We also found a soap called "soap nuts" and I absolutely LOVE it!!!! It's made the nuts in a tree, and it's completely all natural. They have natural sudsing agents and natural fabric softeners so the clothes and diapers come out incredibly soft and clean - plus when you're done with them, you can compost them if you feel so inclined. It was about $13 for 85 loads which is actually CHEAPER than my tide which is $15 for 64 loads.

So now, I've got my cloth diapers and I love them. They are so wonderful, eco friendly, and soft on the baby's bottom. I love the designs that are out there to choose from and I love the fact that I can make a small difference by doing this. But I better watch out - this may become my newest obsession - making sure James' butt looks fashionable at all times!!

Saturday, March 6, 2010

The money grubbing "green" movement

Well, I hate to start this blog with a vent, but I think that's exactly what I'm going to do....

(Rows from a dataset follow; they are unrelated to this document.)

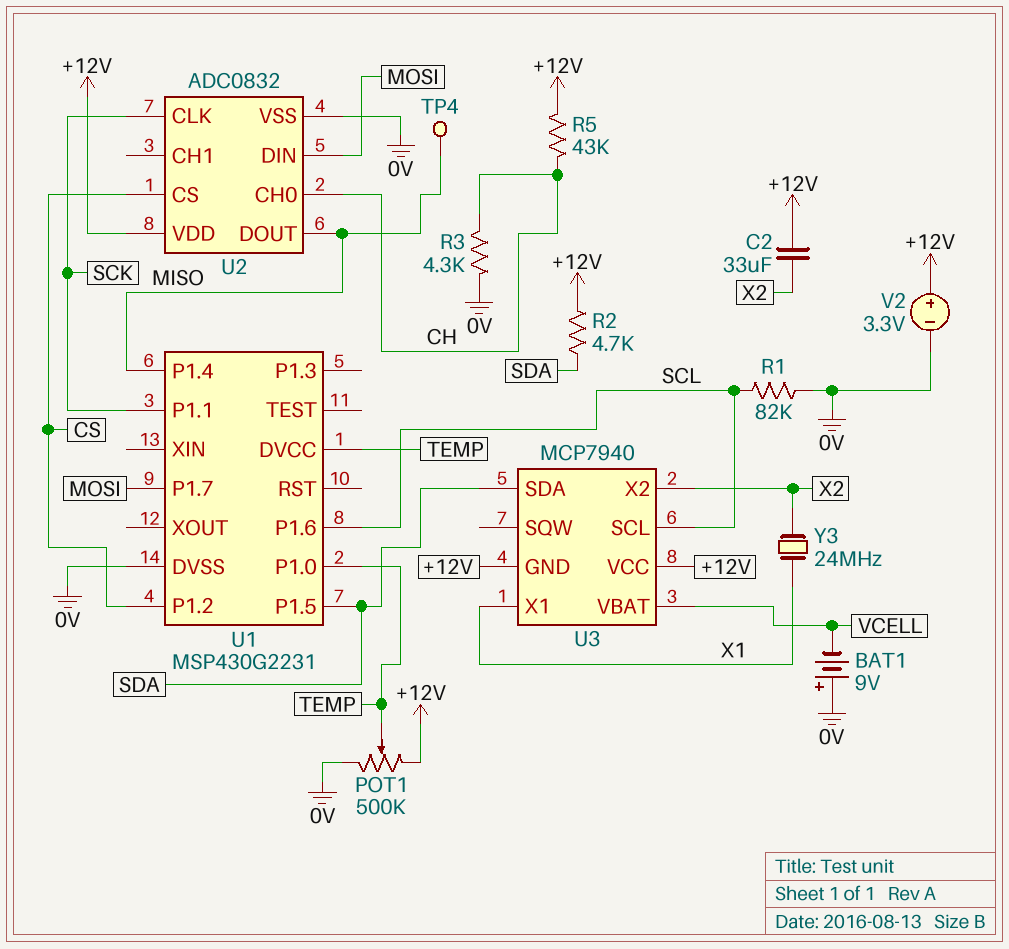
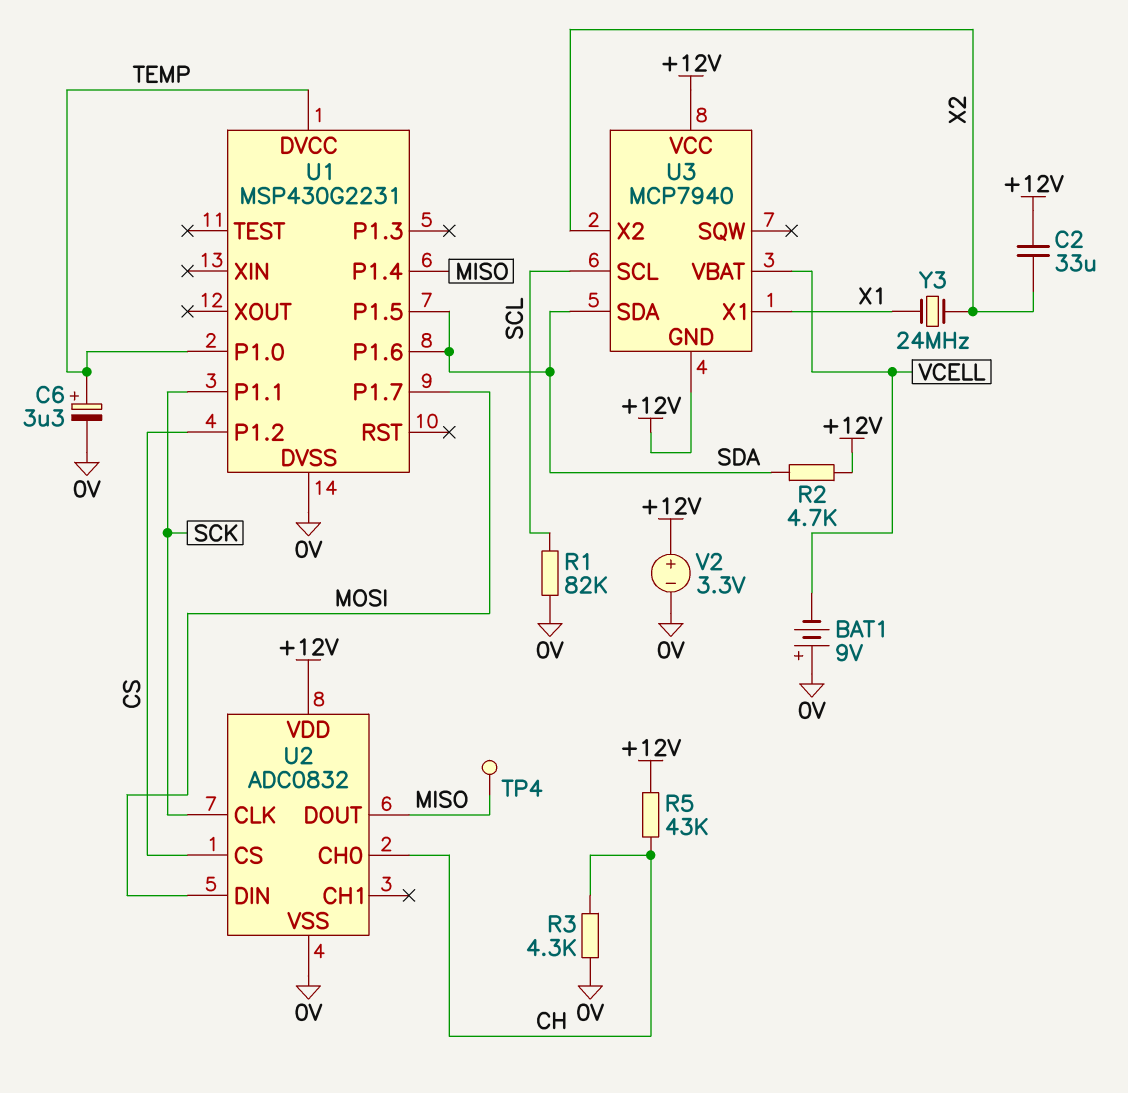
C6: none -> 3.3uF (plus TEMP, minus 0V)
POT1: 500k (+12V, 0V, wiper TEMP) -> none
U1 pin P1.6: SCL -> SDA

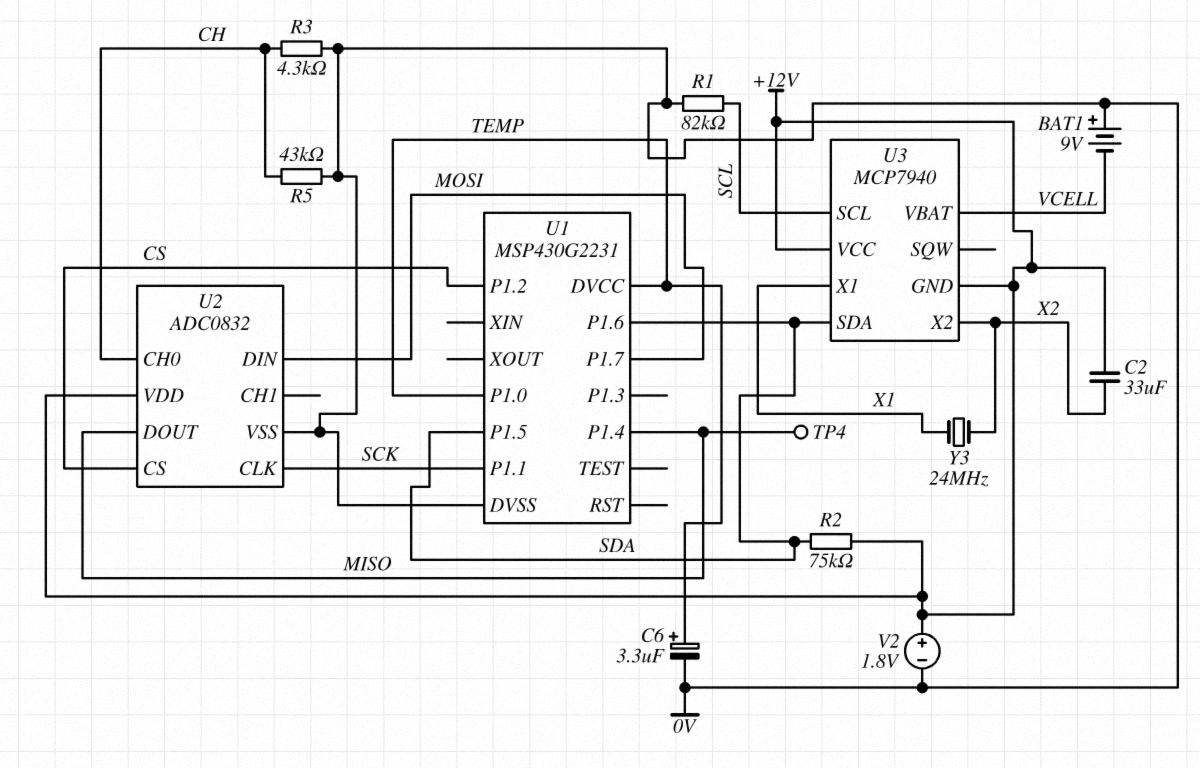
R2: 4.7k (+12V, SDA) -> 75k (+12V, SDA)
R5: 43k (+12V, CH) -> 43k (0V, CH)
V2: 3.3V (plus +12V, minus 0V) -> 1.8V (plus +12V, minus 0V)

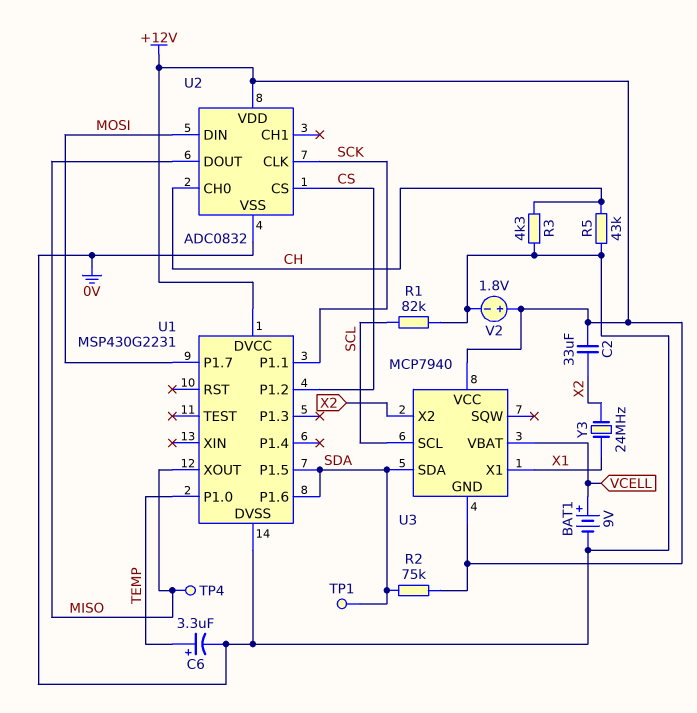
BAT1: 9V (plus 0V, minus VCELL) -> 9V (plus VCELL, minus 0V)
TP1: none -> test point (SDA)
U1 pin DVCC: TEMP -> +12V
U1 pin P1.4: MISO -> none
U1 pin XOUT: none -> MISO

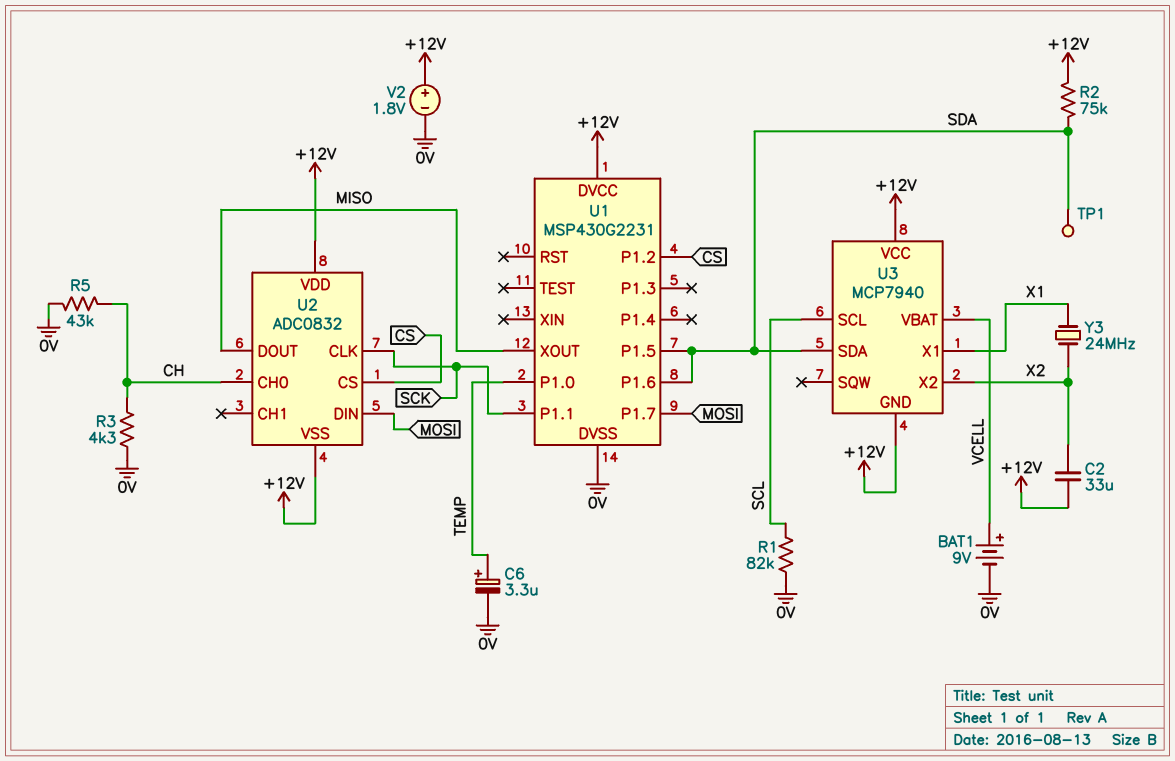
TP4: test point (MISO) -> none
U2 pin VSS: 0V -> +12V

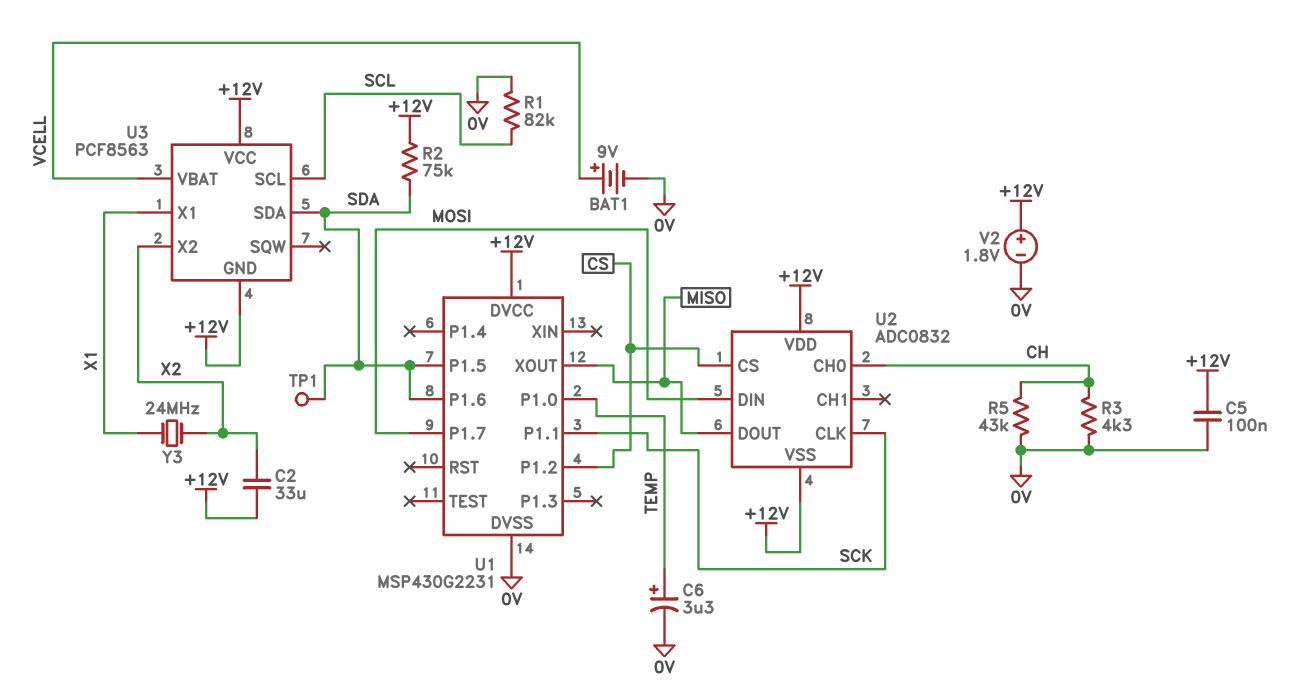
C5: none -> 100nF (+12V, 0V)
U3: MCP7940 -> PCF8563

I have to say, that I really hate this whole "green movement" we're seeing in the world. Not that I hate the education that's taking place, or that other people are starting to care about the planet - I love that part of it. What I really hate is the corporations who are trying to fit into the green movement. They aren't making changes in the things they do (many of them), but finding new, un-green ways to make a buck off of people trying to do the right thing for ourselves and our environment. It makes me sick!

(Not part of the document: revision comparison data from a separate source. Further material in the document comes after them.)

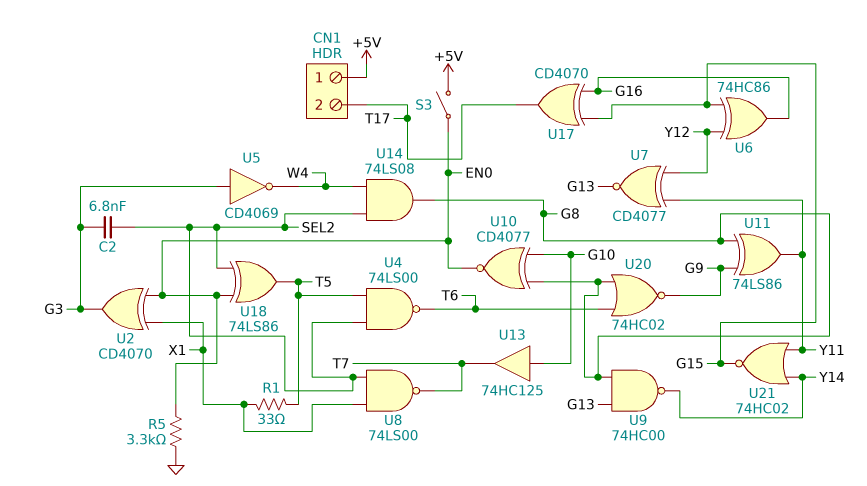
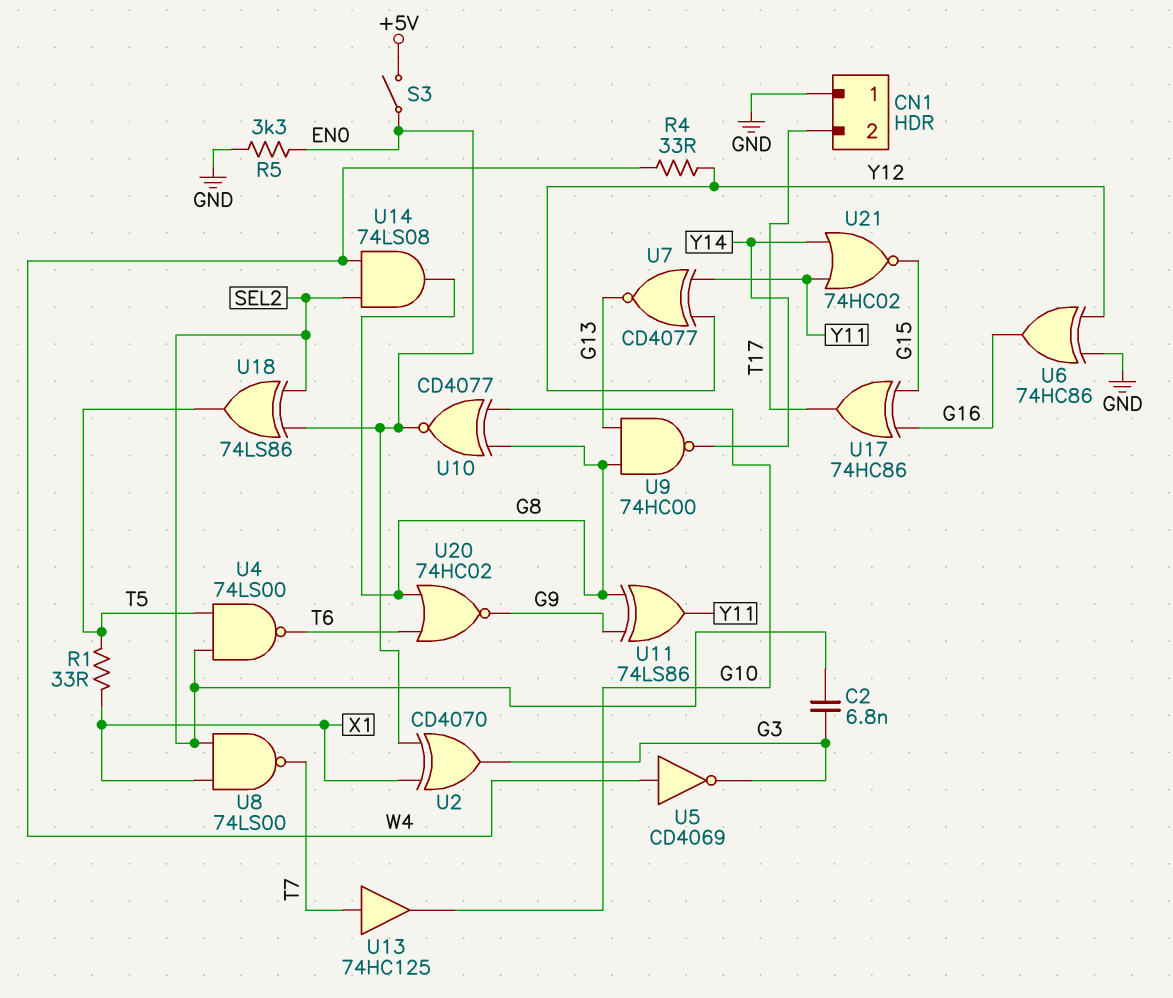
CN1 pin 1: +5V -> GND
R4: none -> 33 (W4, Y12)
U5: NOT CD4069 (in G3, out W4) -> NOT CD4069 (in W4, out G3)
U6: XOR 74HC86 (in G15, in Y12, out G16) -> XOR 74HC86 (in GND, in Y12, out G16)
U13: buffer 74HC125 (in G10, out T7) -> buffer 74HC125 (in T7, out G10)
U17: XOR CD4070 (in G15, in G16, out T17) -> XOR 74HC86 (in G15, in G16, out T17)

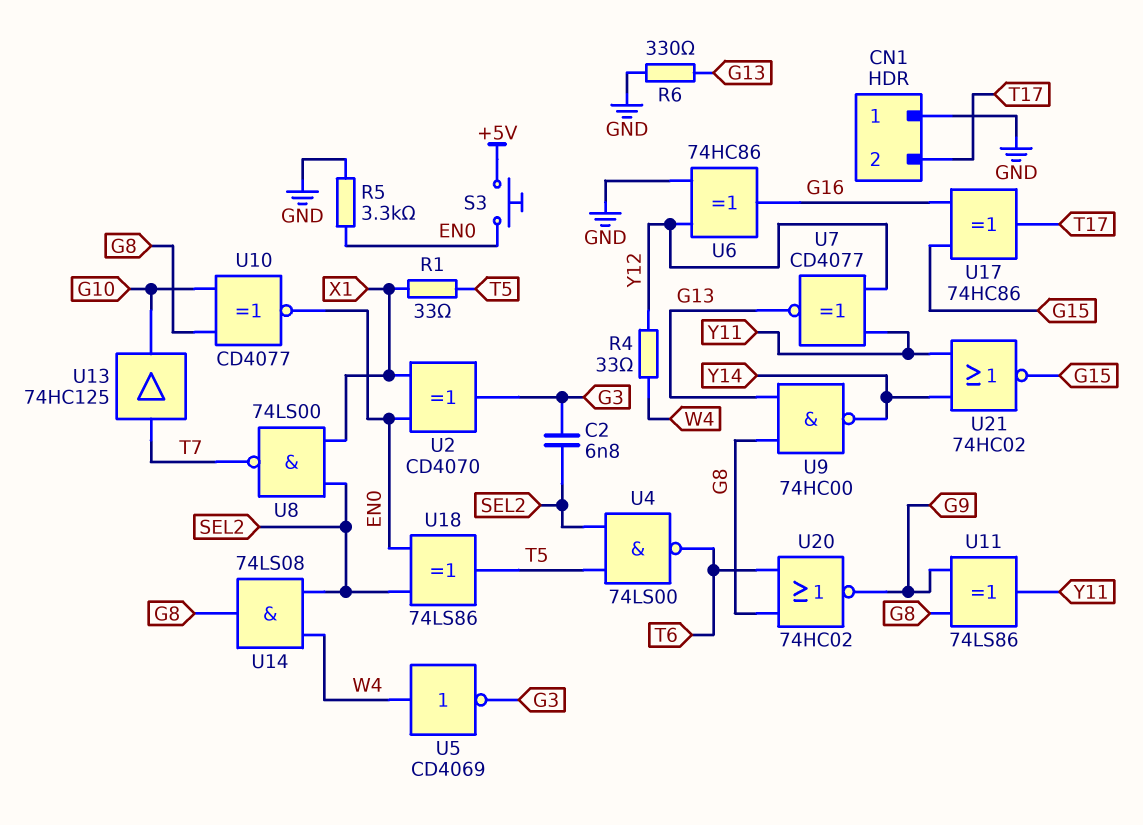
R6: none -> 330 (G13, GND)
S3: switch (+5V, EN0) -> button (+5V, EN0)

For example, I went into Caribou Coffee the other day. Surely, brewing a cup of coffee at home would probably have been cheaper for me, and ultimately the environment (think of all the energy it takes to keep the store running, keep hot, fresh coffee brewed at all times, even when people won't drink it), but I like to treat myself occassionally. And Caribou tends to lean towards making a difference. Long before it was in style, they had Rain Forest Alliance certified coffees, and fair trade options - and those things are absolutely important. But, I walk in, and they have reuseable sleeves (the cardboard things that go around the outside of your cup). I think to myself, what a great idea! Let's be honest, if I'm out and about, I don't always take the whole cup and sleeve back to my house to recycle it, even though it's made out of recycled paper, and belongs in my recycling bin. I grab two of them, one for me and one for Phil. Of course, it seems at the time, that the whole thing is silly, because the BEST option is to buy a reusable mug, and bring it in - they'll even give you ten cents off for doing so, but I'm more comfortable spending the $3.50 for the sleeve than $30 for a good mug. They hand it to me - in a paper bag. I could have carried it, with no bag, but what the heck, it's paper - I can recycle it. I get home, I tell Phil about my wonderful new eco friendly sleeve, and he starts making the point about the recycling of the sleeves is hardly the worst thing we do. Meanwhile, I'm about to make the argument about the energy it takes to recycle, and I notice the tag on the sleeve. It was made in China!!! Talk about the energy it takes to make things - not only did a factory probably release tons of toxins in the air while creating it, but I don't even want to think about the emissions from flying the merchandise (or shipping), and then the in country shipping via trucks. So much for being green - that little sleeve probably ended up emitting more carbon than I had ever wanted!

Or take for example, Clorox. They now have a green line of cleaners. Um, what? Why do you have an entirely seperate line of cleaners for the green movement. Is there a reason that Clorox doesn't fix its practices and original cleaners? Seriously, if the company truly cared about the environment, all of their products would be becoming green and there would be no need for a seperate label. Instead, they are catering to a growing market rather than trying to make a difference.

I could go on and on about all of the things I've noticed corporations doing, to appear "green" to increase their sales bases, meanwhile not changing any practices that matter, but I think the point has been made. It really fries my fritters that despite all of the evidence about the damage that we, as humans, are doing, money is still the number one priority for these corporations. I hope our children's generation will fix this culture of greed and indifference!